Second, archival research now makes up much more of my source material than I had originally planned. Oral histories are still indispensible for achieving the goals I originally outlined, but in order to understand the whole story of the organizational upheaval that the city underwent during this period, and in order to ask the right questions in my oral histories, other varieties of source material now constitute a much larger portion of my source base. Since my project aims to gauge the nature and influence of citizen participation, the histories and perspectives of individual residents are still an integral component of my research.

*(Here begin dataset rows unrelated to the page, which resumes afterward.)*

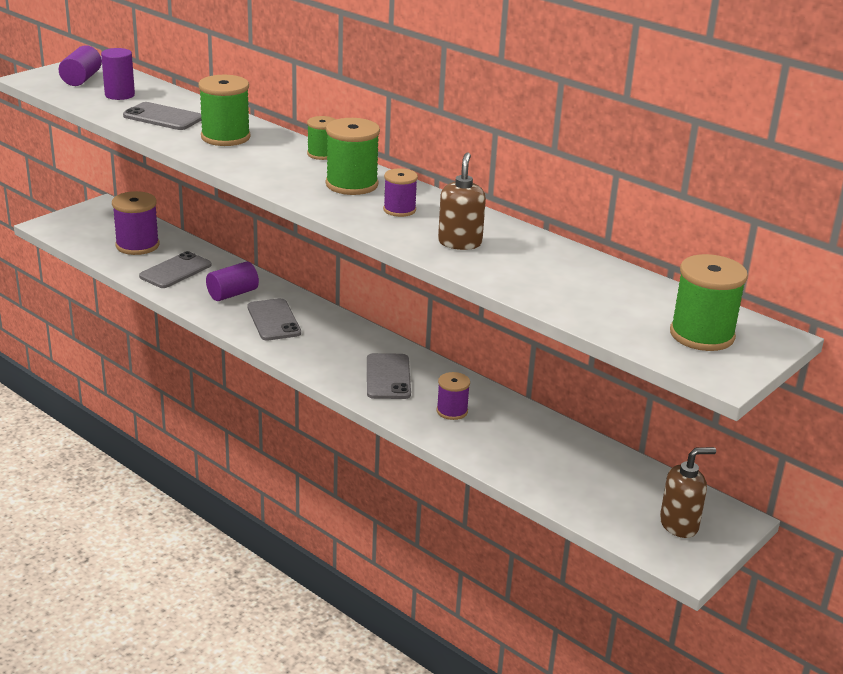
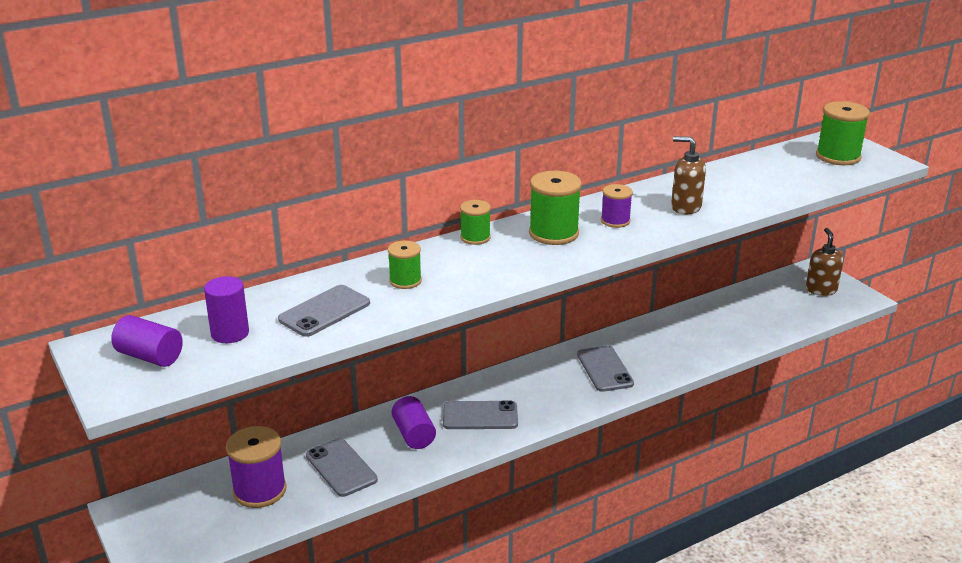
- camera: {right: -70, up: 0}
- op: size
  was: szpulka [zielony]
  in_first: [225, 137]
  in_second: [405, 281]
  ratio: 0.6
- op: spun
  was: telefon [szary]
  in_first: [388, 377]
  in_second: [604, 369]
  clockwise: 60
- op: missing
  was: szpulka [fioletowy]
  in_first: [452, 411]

// SEF // Mexico City, Mexico
I am currently reading Urban Leviathan: Mexico City in the Twentieth Century by Diane Davis, and was impressed by the data table she developed to show the change in population of greater Mexico City during the twentieth century. Her table is especially interesting because it separates the census data into three geographical jurisdictions: Mexico City, the Federal District, and the Metropolitan area. This allows for a more thorough look at the demographic patterns of the region, since demographic change was not uniform. I simply plugged her data into an excel sheet and created this visual representation. (Click on the graph to more easily read the definitions for the three geographic jurisdictions.)
While the region’s population growth is generally impressive, the growth of the Metropolitan Area from 1960-1980 is staggering: during the 1960s and 1970s, the Metropolitan Area grew from 5.4 million to 14.4 million. The four centraldelegaciones that comprise Mexico City proper (the original city center) actually saw a slight decrease in population during the period in question, which means all of the 9 million new residents settled in the greater Federal District and in the urban periphery. Less than half (around 4 million) settled in the 12 great greater delegaciones of the Federal District, and around 5 million arrived in the surrounding municipalities, mostly in the state of Mexico. Also note that the populations for the Federal District and the Metropolitan area are nearly identical until the 1960s, meaning that the population spilling beyond the borders of the Federal District before this period was negligible.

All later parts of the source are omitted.